THE VIRGINIAN-PILOT Copyright (c) 1996, Landmark Communications, Inc. DATE: Friday, July 12, 1996 TAG: 9607110180 SECTION: VIRGINIA BEACH BEACON PAGE: 08 EDITION: FINAL TYPE: Cover Story SOURCE: BY MARY REID BARROW, STAFF WRITER LENGTH: 178 lines
THE OSPREY'S FIERY orange eyes fixed a menacing glare on Reese Lukei as Lukei held the young bird by its legs and body with one hand and with the other hand, deftly snapped a metal band around one of its legs.
Lukei put the bird back in its big stick nest on the nesting platform at Back Bay and went about banding its two siblings. The banded bird stood at the side of the nest and watched, its stare threatening. On the verge of testing its wings, the 40-to-45-day-old bird was almost a week older than its siblings.
Once banded, the younger birds crouched down close on the bottom of the nest, heads down, bodies still. There was definitely no courage in those two fast beating hearts.
``The mama already told them to sit down there and be quiet,'' Lukei said. ``And they're doing just what mama told them to do.''
Overhead, mama circled and circled, whistling her high-pitched cry and uttering threatening, clicking noises. Although during past banding efforts, Lukei has been strafed by protective mothers, this one would occasionally swoop in close, but only so close.
A volunteer with the U.S. Fish and Wildlife Service, Lukei was out on Back Bay that morning to count and band the young osprey born at False Cape State Park this spring. During the next couple of weeks, Lukei counted just about all the youngsters on Back Bay, both at False Cape and Back Bay National Wildlife Refuge and banded those whose nests were accessible.
He also worked the Lynnhaven River where 10 of the 15 nests are in Seashore State Park alone. In addition, for the first time, he's surveying osprey on the North Landing River, another favorite haunt of the big birds in Virginia Beach.
Osprey were once an endangered species, their numbers decimated by the deadly pesticide DDT. In the early 1970s only 500 pair lived in the whole Chesapeake Bay region. After DDT was banned, the population of the big fish hawks increased to the point they are no longer protected and last year 1,600 nests were mapped around the Bay and that didn't include non-nesting pairs of which there are always some.
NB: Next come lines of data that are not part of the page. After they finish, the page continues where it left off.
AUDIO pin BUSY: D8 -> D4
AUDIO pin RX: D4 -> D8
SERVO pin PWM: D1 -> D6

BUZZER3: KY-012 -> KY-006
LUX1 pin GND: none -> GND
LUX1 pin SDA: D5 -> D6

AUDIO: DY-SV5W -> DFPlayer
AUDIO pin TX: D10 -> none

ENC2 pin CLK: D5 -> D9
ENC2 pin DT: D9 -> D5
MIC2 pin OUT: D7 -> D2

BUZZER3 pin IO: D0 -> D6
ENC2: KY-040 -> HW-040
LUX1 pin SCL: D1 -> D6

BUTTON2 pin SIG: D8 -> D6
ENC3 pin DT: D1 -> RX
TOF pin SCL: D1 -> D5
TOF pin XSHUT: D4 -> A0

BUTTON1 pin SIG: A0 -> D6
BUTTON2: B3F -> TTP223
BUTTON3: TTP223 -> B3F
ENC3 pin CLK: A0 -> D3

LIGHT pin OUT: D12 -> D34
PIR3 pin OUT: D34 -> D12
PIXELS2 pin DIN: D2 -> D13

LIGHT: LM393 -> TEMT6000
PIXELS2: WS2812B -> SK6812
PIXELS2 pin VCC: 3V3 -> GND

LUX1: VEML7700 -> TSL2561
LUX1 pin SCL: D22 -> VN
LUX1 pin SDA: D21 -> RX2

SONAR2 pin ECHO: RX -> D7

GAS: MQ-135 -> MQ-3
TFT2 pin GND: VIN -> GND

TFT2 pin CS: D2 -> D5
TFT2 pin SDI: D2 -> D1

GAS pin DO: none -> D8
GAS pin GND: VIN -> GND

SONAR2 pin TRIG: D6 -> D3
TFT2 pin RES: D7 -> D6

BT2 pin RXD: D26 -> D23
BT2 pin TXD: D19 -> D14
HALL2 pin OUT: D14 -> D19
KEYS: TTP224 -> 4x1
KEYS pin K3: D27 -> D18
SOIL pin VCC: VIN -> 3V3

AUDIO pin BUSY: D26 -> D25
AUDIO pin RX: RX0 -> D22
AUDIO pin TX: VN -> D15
``But as long as they are still migrating to South America and eating fish with DDT there,'' Lukei explained, ``we still have to monitor their production.''
Counting birds is a way of monitoring production in a given location from year to year. And banding the birds will build a data base after many years that will provide information on many aspects of the osprey's well being, such as migration route, winter home, age at death and cause of death.
Each metal band has an I.D. number and the words: ``Advise Fish & Wildlife Service, Washington, D.C.'' This year an osprey banded on the Chesapeake Bay in 1974 was found dead in Trinidad and the band was mailed back to Washington.
To get a good handle on production, Lukei likes to inspect the nests in three different stages, once in early spring to count eggs, later to count infant chicks and lastly to band and make a final count. That is ideal, he said, but often the combination of good weather and his travel schedule as National Coordinator of the American Discovery Trail don't align.
The osprey don't always cooperate either.
For example, he had to go back to False Cape a couple of weeks later because that day, he found several youngsters only about 20 days old, too young to band. The bands are sized to fit an adult osprey leg - non-restricting yet small enough not to slip off.
``Also there's no reason to band until there is sufficient reason to believe they are old enough to survive,'' Lukei said.
Great horned owls and raccoons prey on young osprey and violent storms can blow chicks out of their nests, indeed can blow the nest down or even topple the nesting platform altogether. Heat, if it comes too early in the year, the way it did for a time this year, can also spell disaster.
``The mom does as much as she can to cool them,'' Lukei said. ``She even skims the water to get her breast feathers wet to cool them in the nest.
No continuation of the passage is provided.